I’m training a senet50 with a conv2d layer as its output, and I’m computing the loss based on the cosine similarity of pairs of embeddings, conditional on whether they belong to the same class or not. The problem is that my network is not learning at all. I have even tested it with a small batch of 20 images to check whether it was able to overfit it, but it did not. The same loss function works well with other architectures (where the output is a fully connected layer).

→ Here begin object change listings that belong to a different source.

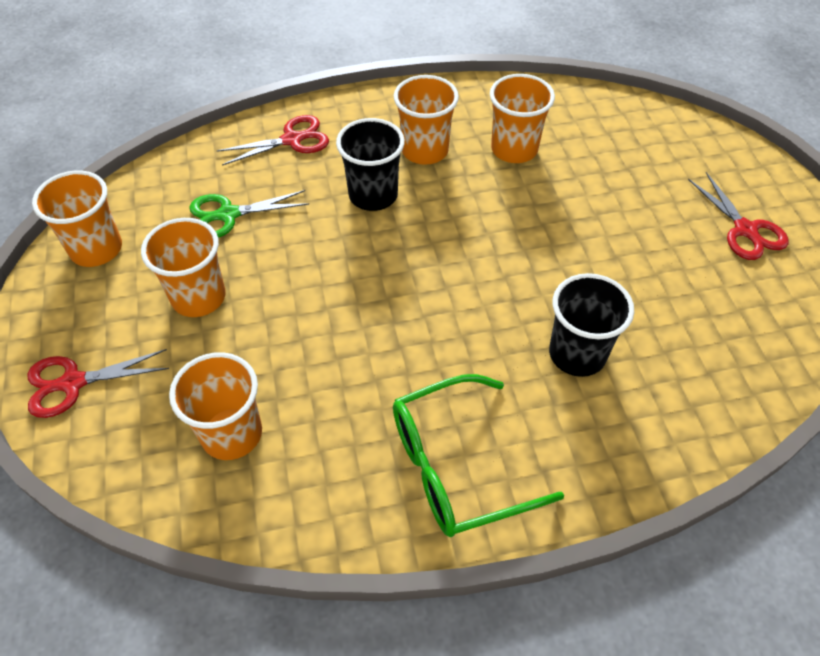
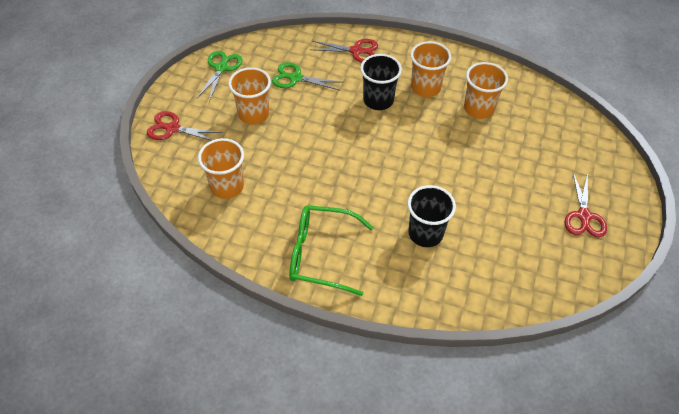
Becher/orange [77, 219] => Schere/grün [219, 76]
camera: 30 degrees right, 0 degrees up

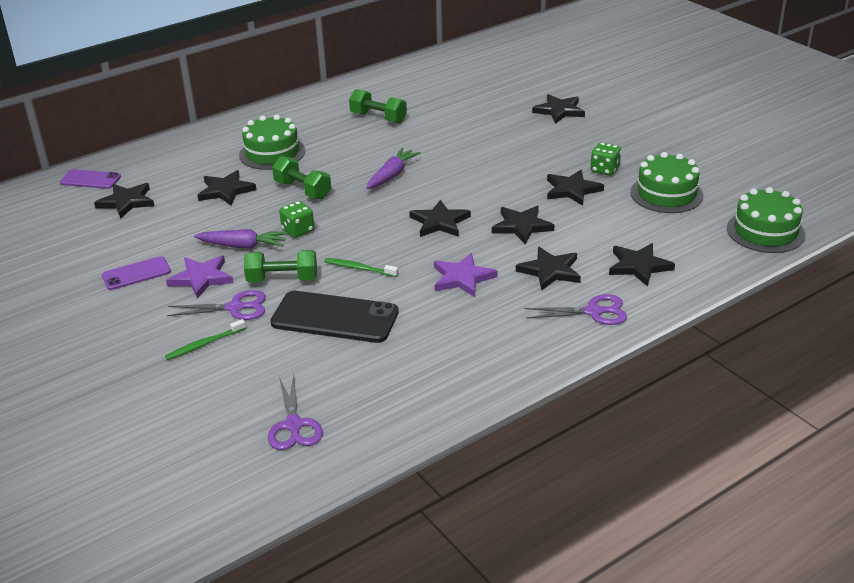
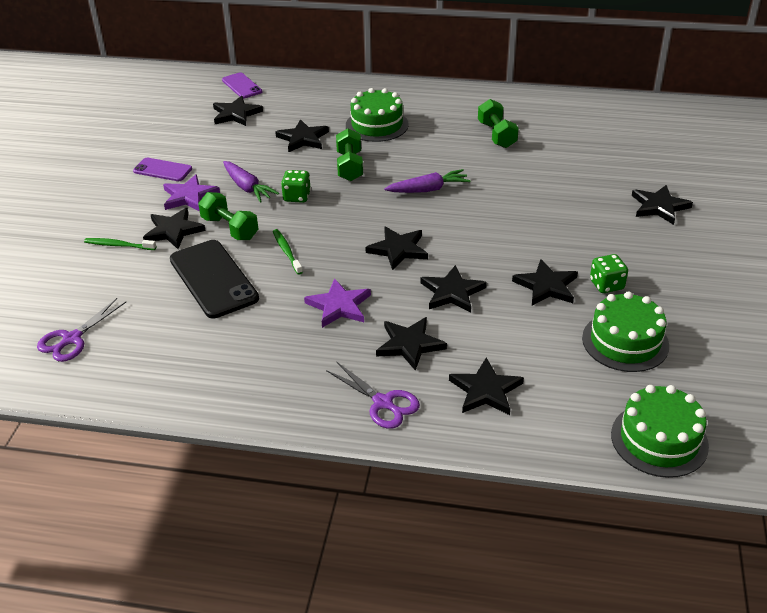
Schere/lila [216, 305] => Stern/schwarz [174, 228]
camera: 45 degrees right, 5 degrees up

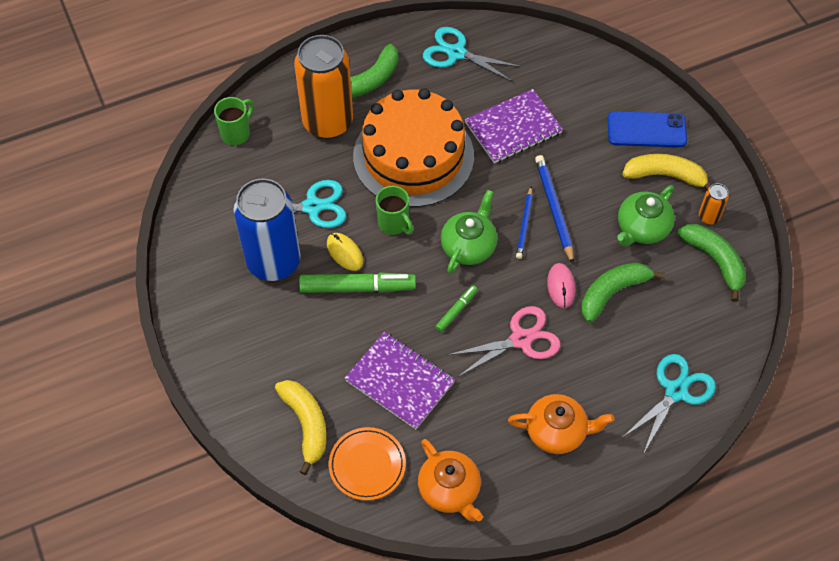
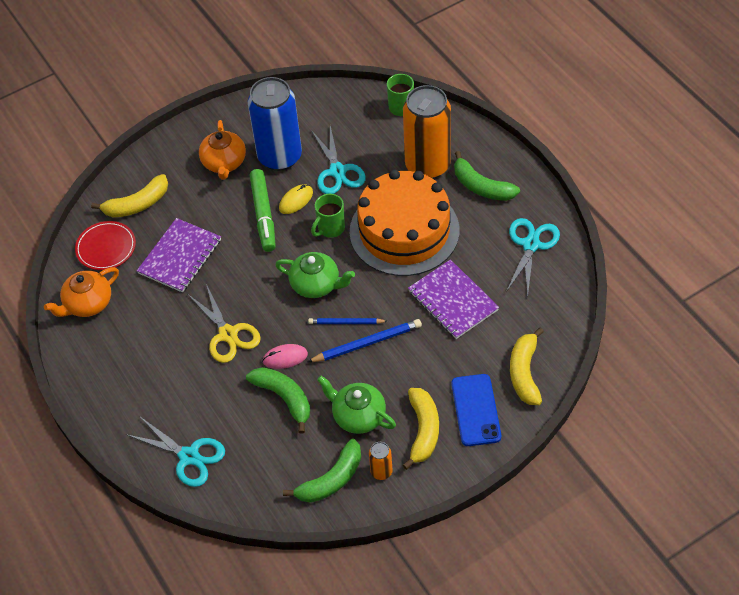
Teller/orange [367, 463] => Teller/rot [105, 245]
Filzstift/grün [456, 308] => nothing
Schere/rosa [504, 341] => Schere/gelb [224, 323]
Teekanne/orange [561, 424] => Teekanne/orange [222, 150], shifted
nothing => Banane/gelb [527, 366]
camera: 85 degrees right, 5 degrees down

I was wondering whether I can make it work without replacing the last conv2d layer of my network.

This is how my conv2d is used:

self.last_layer = self.conv2d(2, in_channels=2048, out_channels=256, kernel_size=(1,1), stride = (1,1), groups=1, bias=False)

Then my loss function is as follows:

def my_loss(margin, f_embed, s_embed, label):
** f_embed = f_embed.view(f_embed.shape[0], f_embed.shape[1])**
** s_embed = s_embed.view(s_embed.shape[0], s_embed.shape[1])**
** sim = CosineSimilarity().forward(f_embed, s_embed)**
** loss = (label * (1 - sim)) + ( (1-label) * torch.clamp(sim-margin,min=0.0 )**
** return loss**

The reason why I change the shape of the embeddings is because without doing it their shapes would be [batch_size, 256, 1, 1], which makes me get weird results when I compute the loss. With the shape transformation, my embeddings have instead the shape [batch_size, 256].

As suggested in, I tried doing

f_embed = Variable(f_embed.view(f_embed.shape[0], f_embed.shape[1]), requires_grad=True)
s_embed = Variable(s_embed.view(s_embed.shape[0], s_embed.shape[1]), requires_grad=True)

but still my network is not learning

In fact, the issue was solved by performing a deepcopy of my original model, as shown below.

    old_model =
    state_dict = torch.load(model_state_dict_path)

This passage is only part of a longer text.